Das ist auch das zentrale Thema der Platte. Auf bizarre Art und Weise speist sich meine Melancholie ja durch die Schwermut, die allgemein in der Luft liegt.

Handelt „The Whore Of New Orleans“ von der durch Hurrikan Katrina Ende August 2005 dort ausgelösten Flutkatastrophe?

Goss: Es geht nicht um diese spezielle Flutkatastrophe. Ich habe da ja auch die Zeile untergebracht von wegen „Hit five o’clock in the morning, the storm came in without warning“. Und bei der durch Katrina ausgelösten Katastrophe gab es jede Menge Warnungen.
Ich wollte es offen halten, es kann sich dabei um jedwede Flut handeln. Im Moment erleben wir hier auf der Erde ja eine ziemlich merkwürdige Zeit. Aber noch sind wir hier.

Nun ja. Es wird ja auch immer schwieriger, all die Endzeitszenarien wahrzunehmen, je länger man auf dieser Welt ist. Vor 20 Jahren hieß es, dass der Wald unwiederbringlich dem Ende entgegengeht. Bei der Vogelgrippe dachten viele, dass in ein paar Jahren kein Vogelgezwitscher mehr zu hören sein wird. Zuletzt die große Finanzkrise, die alles in dieser Hinsicht bislang Gewesene in den Schatten stellen sollte, und wenig später liest man schon wieder Entwarnungen, dass das Schlimmste bereits überstanden sei. So etwas stumpft ab und man verdrängt seine Angst, dass die großen Anstrengungen der Menschheit, die Erde zu zerstören, von Erfolg gekrönt sein könnten.

Goss: Ja, da gebe ich dir recht. Es ist schwierig, das alles richtig einzuschätzen. Aber trotzdem gibt es keinen Grund, sich entspannt zurückzulehnen.

In diesem Jahr feiern wir ja neben dem 25-jährigen Bandbestehens auch das 20-jährige Jubiläum des grandiosen Masters-Debütalbums. Kurz nach der Veröffentlichung war die Band allerdings schon aufgelöst, so dass es keine ausgedehnte Tour geben konnte und die Masters nicht zu den Überfliegern wurden, wie meine Freunde und ich das damals erwartet hatten. War der Split denn absolut unausweichlich?

Goss: Ja, leider gab es für mich damals keine Alternative. Ich hatte zu dem Zeitpunkt mit Tim, dem ursprünglichen Gitarristen, bereits seit sieben Jahren zusammengearbeitet, und was mich angeht, war es einfach nicht mehr möglich, diese gemeinsame Arbeit noch weiter fortzusetzen. Natürlich tut es mir um die verpasste Chance leid, aber die Spannung innerhalb der Band war einfach auf ein unerträgliches Maß angewachsen.
Andererseits hat der Split es ja letztendlich auch erst ermöglicht, dass ich mit Ginger zusammenarbeiten konnte, insofern hatte auch dies eine gute Seite.

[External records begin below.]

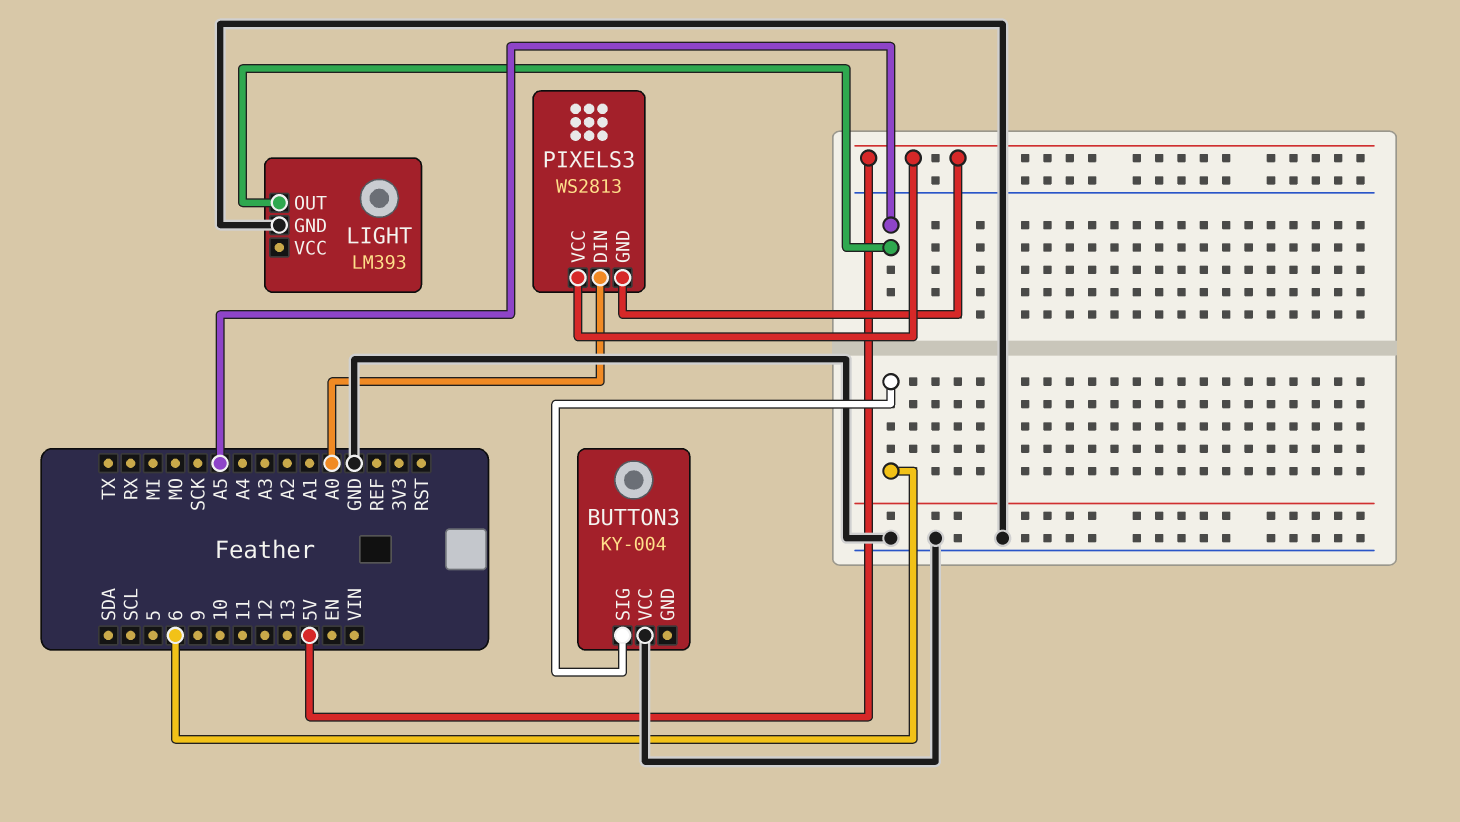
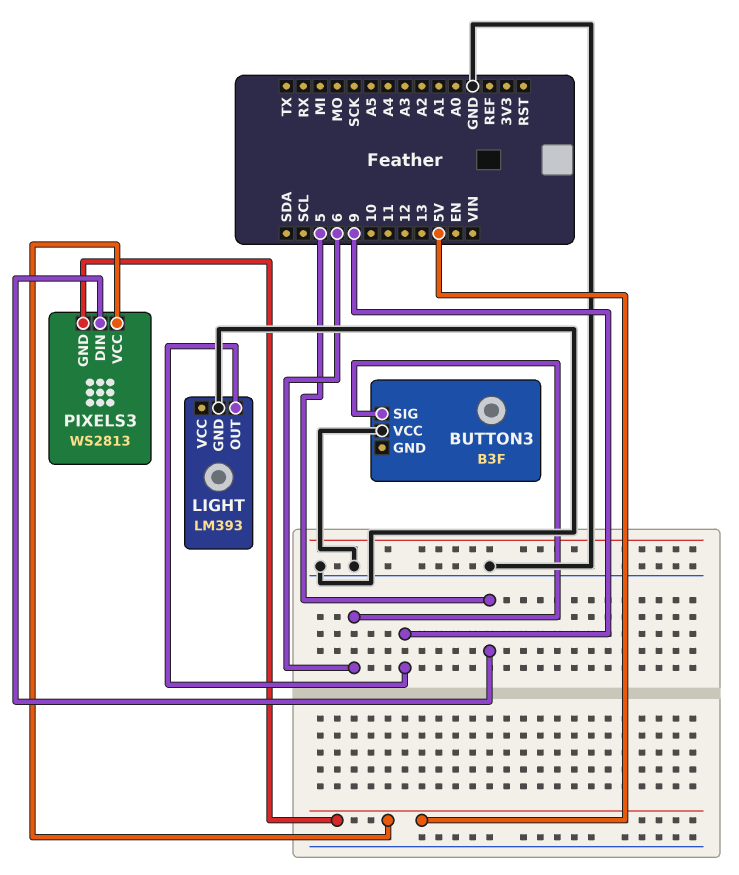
BUTTON3: KY-004 -> B3F
LIGHT pin OUT: A5 -> 9
PIXELS3 pin DIN: A0 -> 5

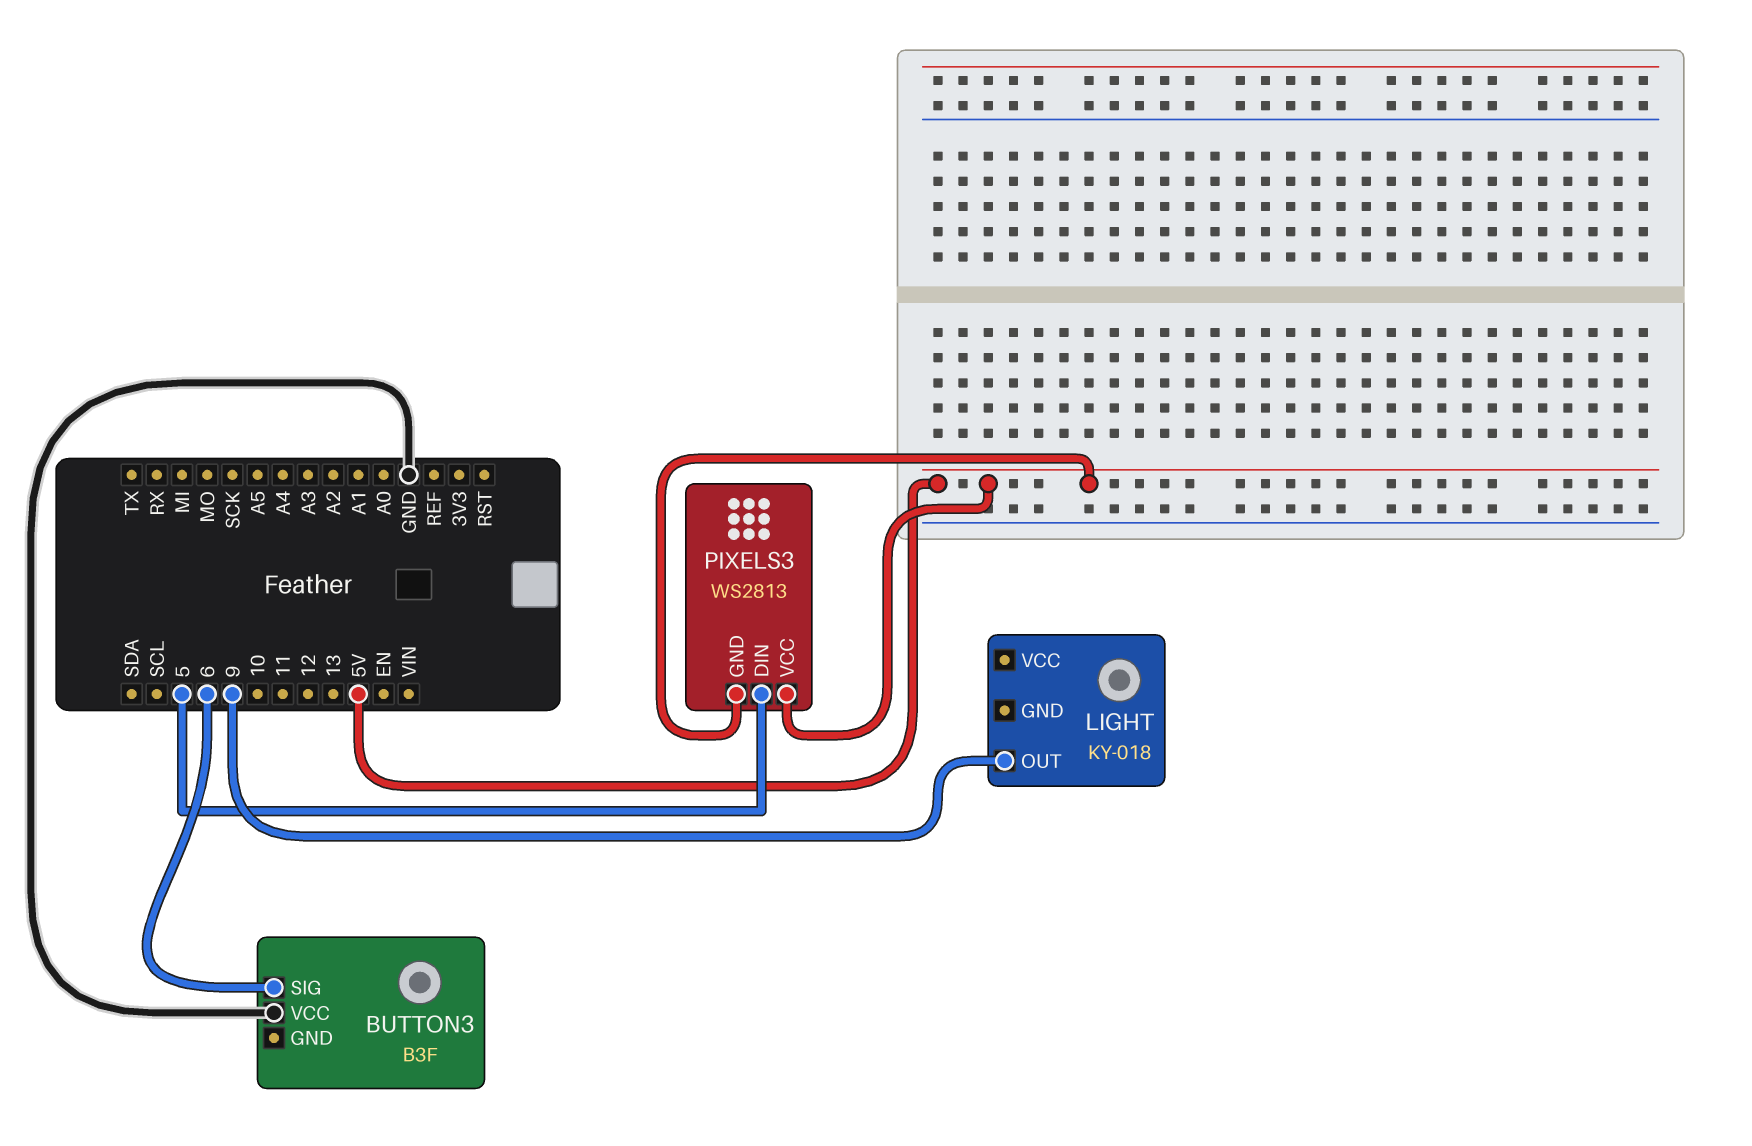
LIGHT: LM393 -> KY-018
LIGHT pin GND: GND -> none

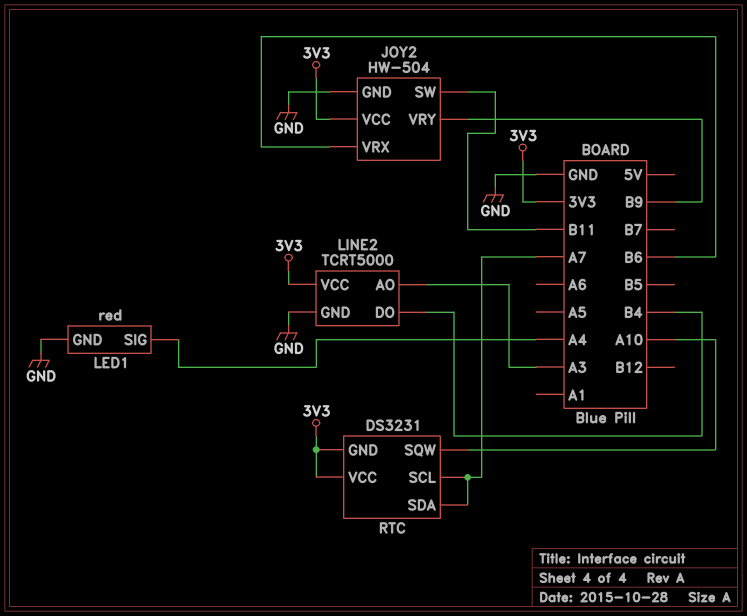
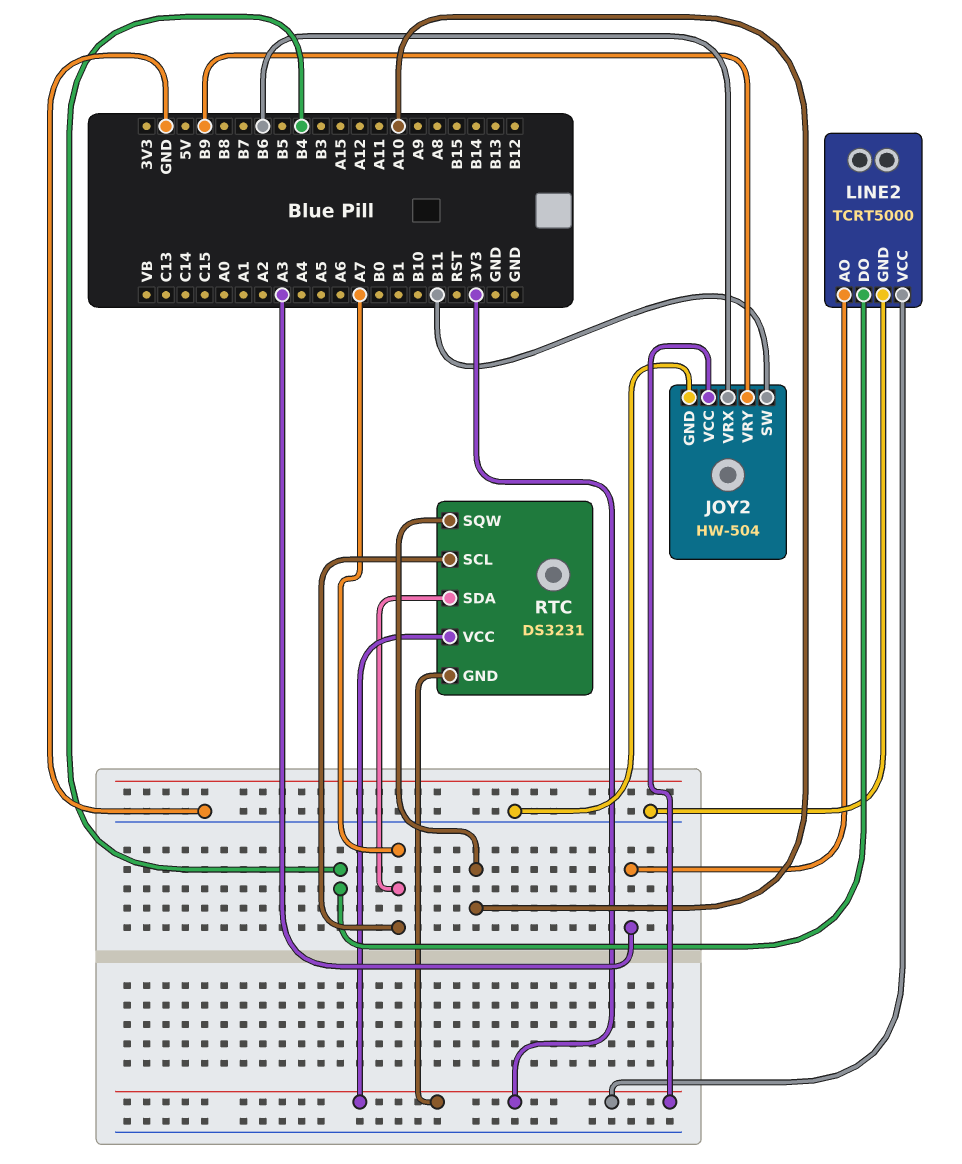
LED1: red -> none
LED1 pin GND: GND -> none
LED1 pin SIG: A4 -> none

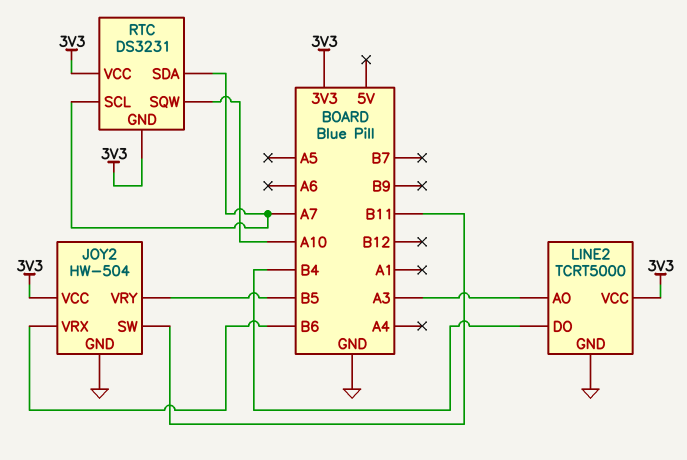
JOY2 pin VRY: B9 -> B5

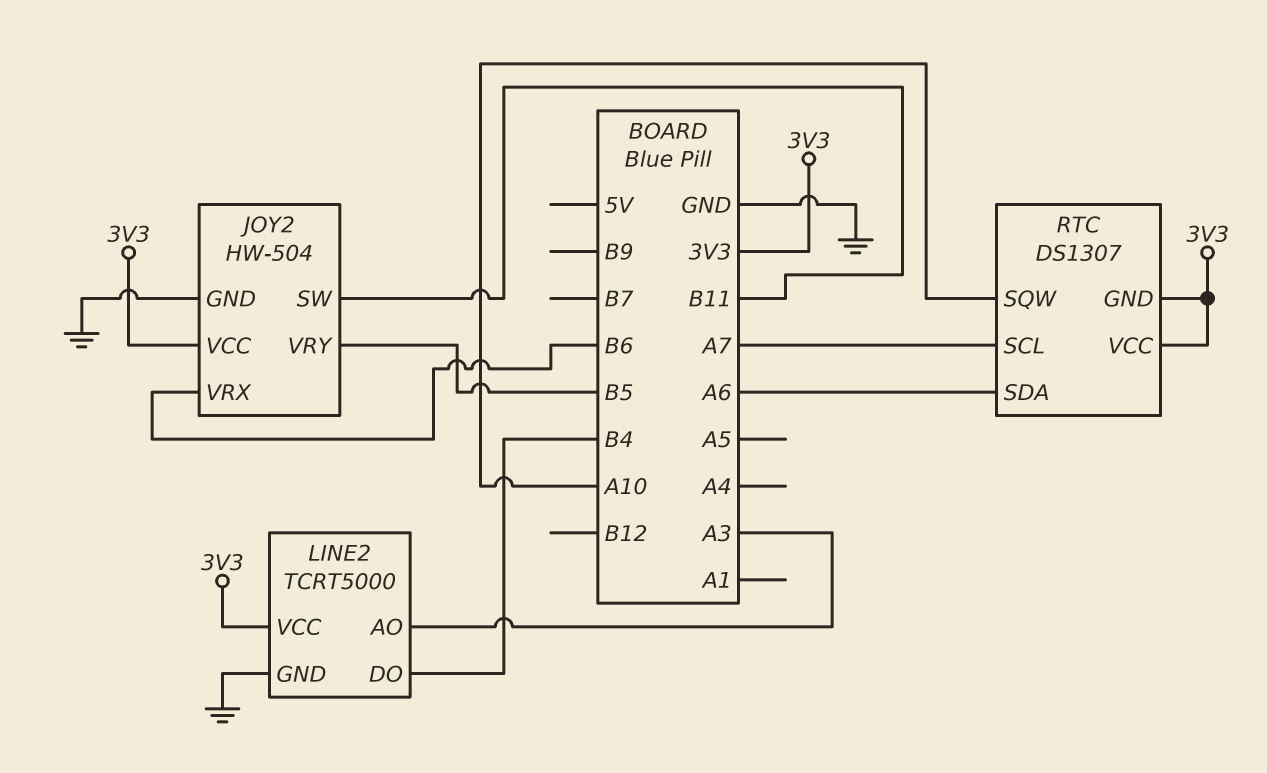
RTC: DS3231 -> DS1307
RTC pin SDA: A7 -> A6

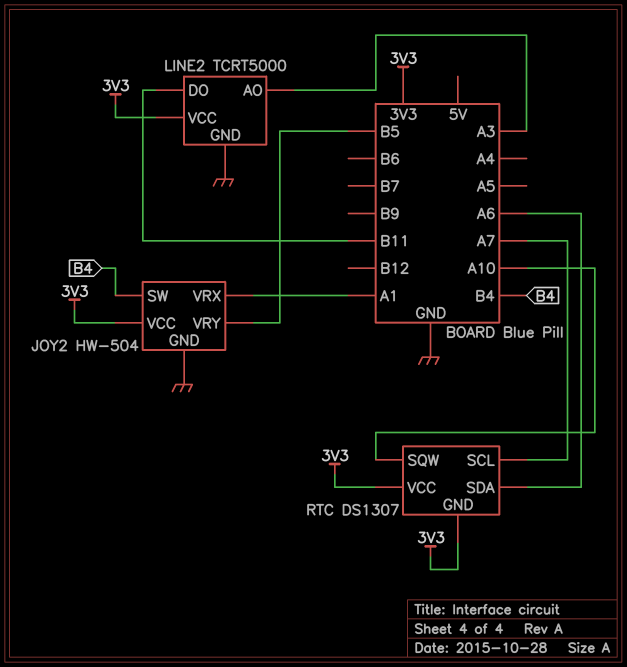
JOY2 pin SW: B11 -> B4
JOY2 pin VRX: B6 -> A1
LINE2 pin DO: B4 -> B11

Sicher. Allerdings hatte das zweite Album „Sunrise On The Sufferbus“ somit wieder eine Besetzung, die nicht im üblichen Rahmen auf Tour gehen konnte bzw. wollte.

Goss: Das ist richtig. Ich würde es aber trotzdem jederzeit wieder so machen. Was das Debütalbum angeht, so denke ich, dass es eine sehr fruchtbare, produktive Qualität hatte, die wir mit dem Nachfolger mit Ginger nicht erreicht haben. „Sunrise“ war eine eher lockere Blues-Platte, die das ganze Gewicht es ersten Albums, von der Musik bis zum Coverartwork, nicht halten konnte.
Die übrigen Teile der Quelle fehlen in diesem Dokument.